A projector, by its definition, layers a projection on an object, so working with a projector that can simply project onto an object makes more sense than having a transparent display in front of your eyes that creates objects that seem believable, but can’t keep up with your head’s randomized movements. However, with HTC’s AR Lamp, it’s a lot like projection mapping. The lamp maps relevant materials and objects onto the world in front of you. Take for instance working at a kitchen counter-top. The AR Lamp works a lot like IKEA’s parchment paper, giving you bespoke guides and information you may need. It actively tracks your progress, updating as you go. (I imagine the AR Lamp could be an absolute gem of a device in training doctors for operations too)

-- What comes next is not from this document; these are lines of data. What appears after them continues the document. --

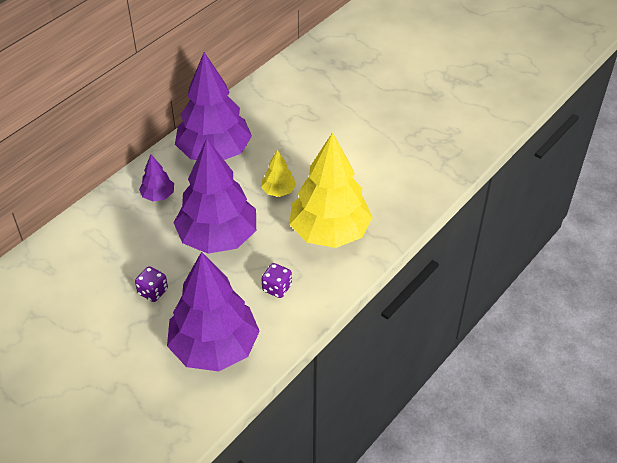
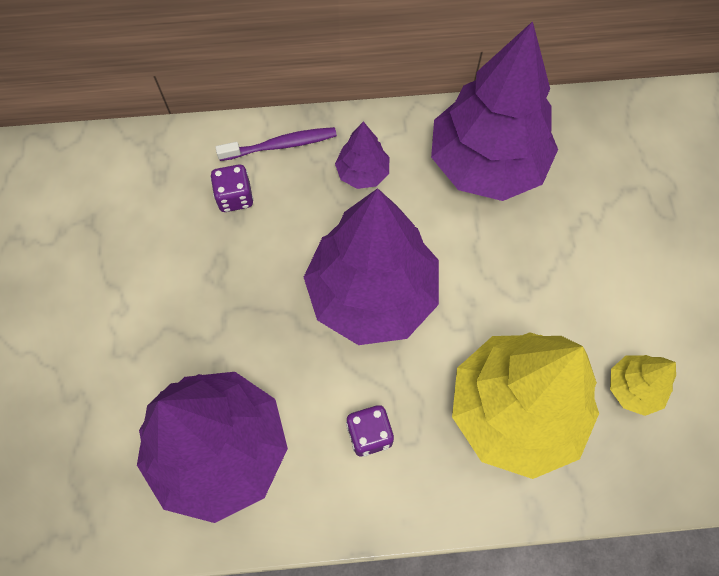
camera: 45 degrees right, 20 degrees up
(102, 213) = (280, 145): none -> purple toothbrush
(153, 292) = (231, 305): purple dice -> purple dice (235, 197)
(278, 191) = (510, 289): yellow tree -> yellow tree (633, 388)

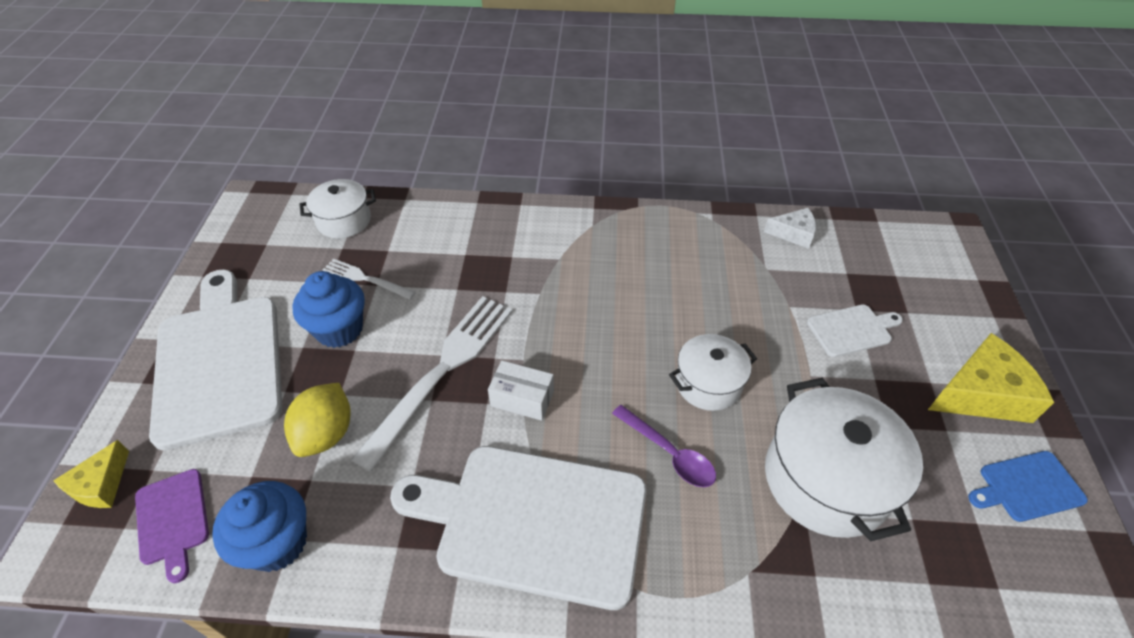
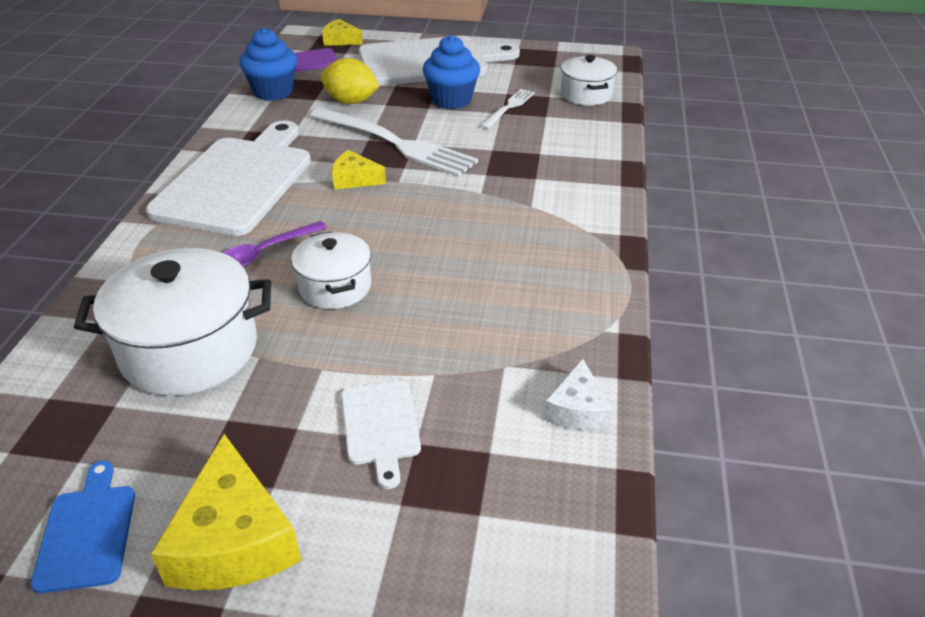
camera: 95 degrees right, 10 degrees down
(522, 398) = (354, 179): white box -> yellow cheese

Yes, while a lamp’s projection may not necessarily be as 3D as, say, something you would view from a Hololens, it’s much more useful, and less intrusive too. The fact that it isn’t body-mounted or worn, gives it a lot of freedom to be state-of-the-art and useful, rather than amateurish and wearable. The lamp allows for collaboration and communication with other people remotely through a live feed, and even comes with smart-voice recognition, letting you talk to AR-projecting device (probably a first of its kind… most AR devices are computers with controllers, and not smart-gadgets.) Its clean, Nordic design language allows it to fit seamlessly into all homes, changing lives and upgrading the meaning of the smart-home forever… and yes, it works as a lamp too.